We can’t continue like we are right now, for about a billion reasons. We need to fix supply chains. We need to get people back to work, though there doesn’t seem to be the leadership in place to implement the steps necessary, including widespread testing and contact tracing. We need to avoid the sort of mob chaos that was organized in Michigan and North Carolina this week.

But, again, we now have a little glimpse of life with less carbon.

The traditional season of Lent is all about introspection, about taking stock. And yes, as the meme says, this was the Lentiest Lent we have ever Lented. The season of Eastertide is about new life, but it is worth remembering that it was different. The disciples did not go back to following Jesus around Galilee while he healed and taught, assistants to a great leader. Jesus would be back around sporadically and in a visible form for forty days. But they were now the leaders. It was up to them to carry the church forward. Which aligns pretty well with our United Church of Christ tradition that understands ourselves as “the priesthood of all believers.”

We don’t have time to re-tool the entire economy so that it is carbon neutral in the coming weeks, especially not as we are facing a catastrophic pandemic and economic collapse. But we have had a chance to re-examine our priorities, that “Lenty” Lent that is officially ended, but yeah, not so much…

We can aspire to do better. That has always been the Christian way. We are not a faith of perfection, a gathering of the pure. We are a faith of the broken, the sinful, the imperfect. We are a faith of humans, in all of our glory, all of our beauty, all of our imperfection, amazing transcendent sprits in fearful primate bodies, hairy, some of us getting hairier by the day.

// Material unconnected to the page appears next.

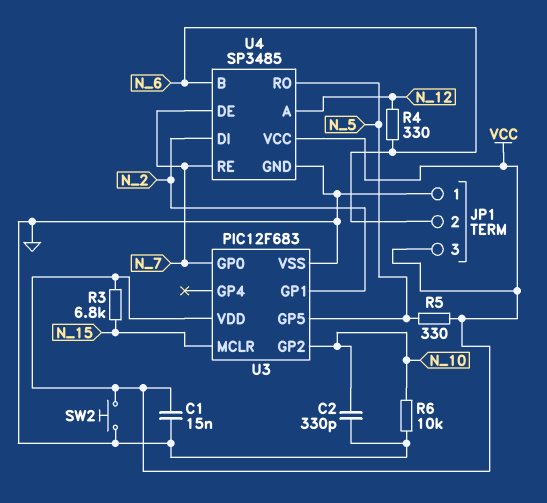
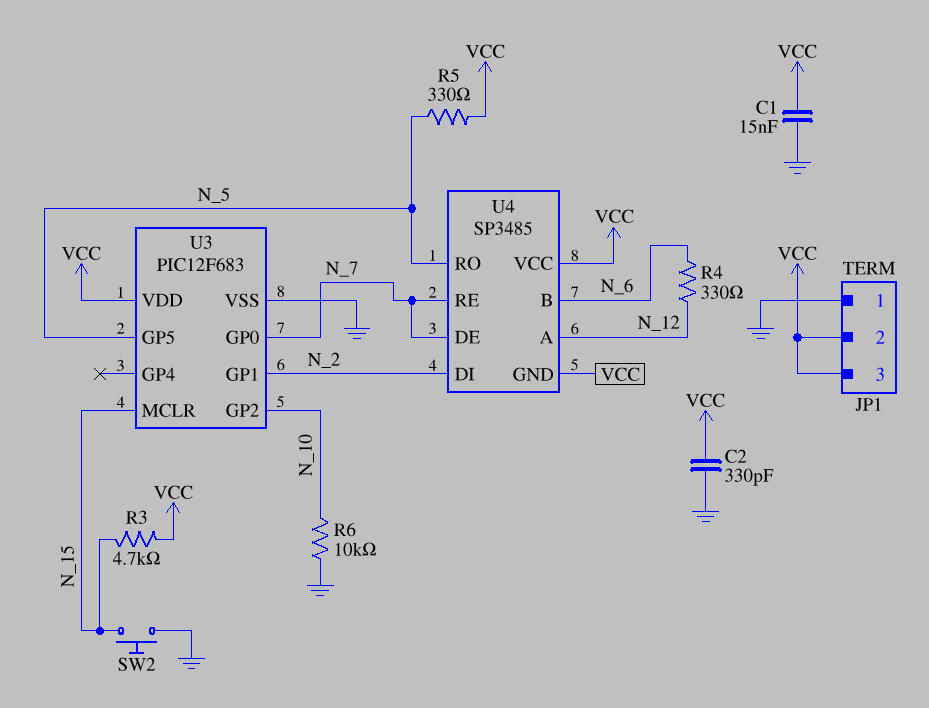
C2: 330pF (GND, N_10) -> 330pF (GND, VCC)
JP1 pin 2: N_6 -> VCC
R3: 6.8k (N_15, VCC) -> 4.7k (N_15, VCC)
SW2: button (GND, VCC) -> button (GND, N_15)
U4 pin GND: GND -> VCC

Even the most committed atheist understands that human-caused climate change is killing us in realtime. In fact, the committed atheist probably understands it better than most Christians, for Christians have for too long had the hubris to believe that creation is all about humans, meant for our exploitation and domination, and that simply isn’t true. That theology has no basis in reality, no utility for us today. Creation is a complex system, beautiful and filled with mystery, but also governed by rules and processes, many that we now understand. Creation is not about us. We are just one part of that system, one little spot of beauty, ephemeral, then gone. The powerful play goes on, earthworm and elephant, Joshua Trees and jellyfish, humans and little bits of genetic code that reproduce and act like a can-opener, tearing apart human bodies.

As we approach Earth Day, let us be mindful that in committing to creation-care, we are part of a larger movement within the United Church of Christ, the first American denomination to divest from fossil fuels. We are in solidarity with other congregations in the UCC that have committed to practice creation care in their personal lives, in their lives together as a gathered people, to advocate for creation and sustainability in the public spaces we inhabit, from our place of work to the voting booth. We are in solidarity with the Pope, at least on this issue, with rabbis and imams and babas, who come together across traditions to make common cause. We are, after all, really all on the exact same boat, a shiny blue bauble whirling around in a vast and mysterious universe.

We can do better. We will do better.

But about that haircut… I’m no Samson, and I really don’t want a Tiger King mullet.